ROME – La seule chose que l'on peut regretter à propos de l'accord sur le nucléaire auquel sont parvenus l'Iran et le groupe P5+1 (les 5 membres permanents du Conseil de sécurité - la Chine, la Grande-Bretagne, la France, la Russie et les USA - plus l'Allemagne) à Vienne ce mois-ci est qu'il n'ait pas été signé 10 ans plus tôt. Il a fallu attendre des années pour que le bon sens diplomatique l'emporte, et pendant tout ce temps le Moyen-Orient a subi une myriade de tensions qui auraient pu être évitées, et il a perdu des occasions de coopération en matière de sécurité.

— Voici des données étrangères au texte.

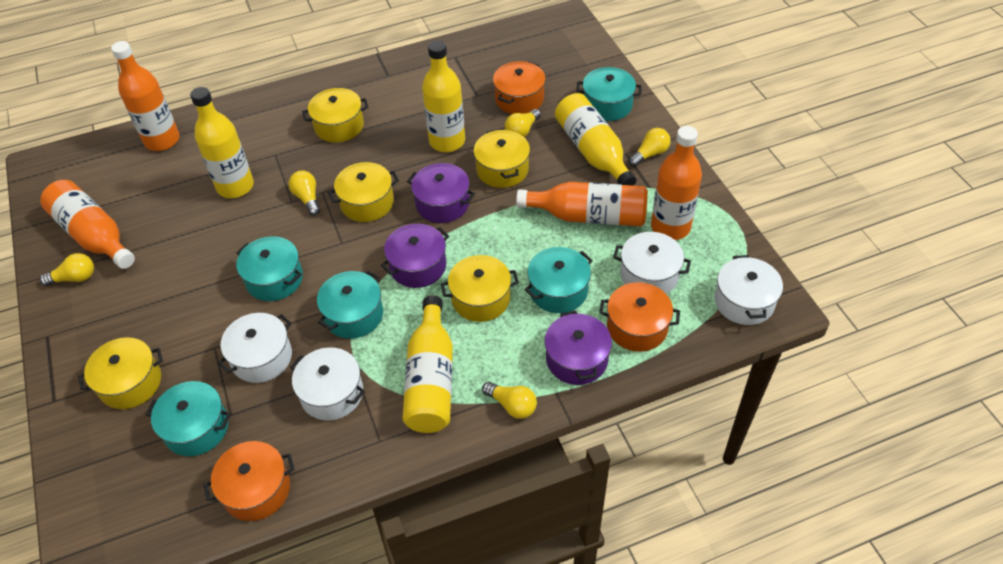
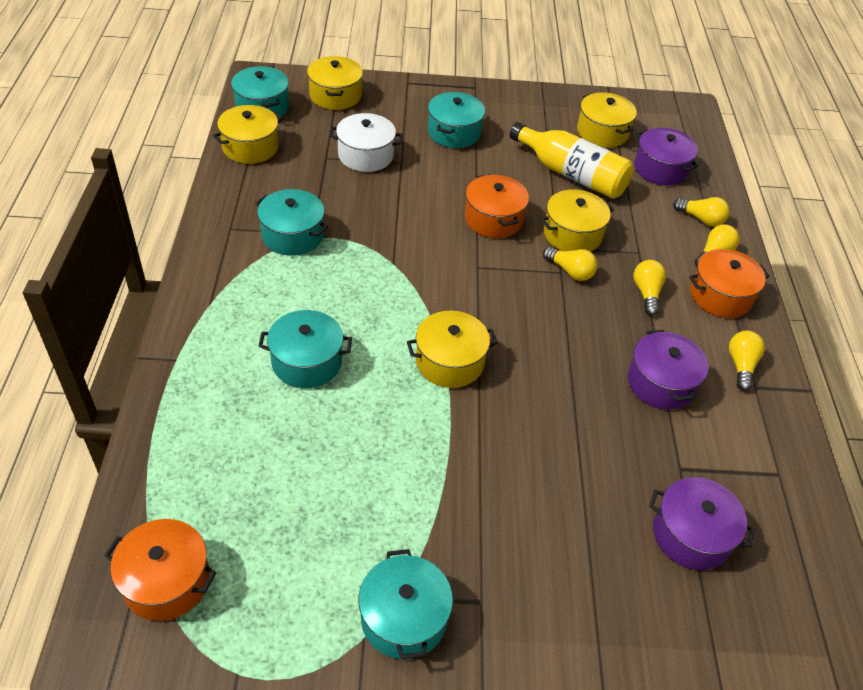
orange bottle: 4 -> 0
white pot: 4 -> 1
yellow bottle: 4 -> 1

De 2003 à 2006, l'Iran a clairement dit qu'il acceptait les principales mesures qui figurent dans le récent accord, notamment celles qui empêchent d'utiliser l'uranium et le plutonium pour faire une bombe et celles qui prévoient des mécanismes de surveillance renforcée pour identifier très tôt toute avancée vers l'arme nucléaire. Tout ce que l'Iran voulait en échange, hormis la levée des sanctions parallèlement à la mise en œuvre de l'accord, était la reconnaissance de son droit formel à enrichir l'uranium.

En 2003-2004 lors des négociations avec l'UE, pour favoriser une conclusion positive, l'Iran a volontairement gelé son programme d'enrichissement de l'uranium qui était minimal. Il a aussi affirmé sa volonté d'appliquer le "protocole additionnel", acceptant ainsi un contrôle beaucoup plus strict et de bien plus grande envergure que celui habituellement mis en place par l'Agence internationale pour l'énergie atomique.

Face à l'exigence de l'UE et des USA que l'Iran abandonne tout programme d'enrichissement de l'uranium, Téhéran a retiré sa proposition en 2005. L'exigence des Occidentaux faisait fi du droit clairement reconnu par le Traité sur la non-prolifération nucléaire de chaque État partie de développer la recherche, la production et l'utilisation de l'énergie nucléaire à des fins pacifiques (même si l'on peut souhaiter qu'il en soit autrement).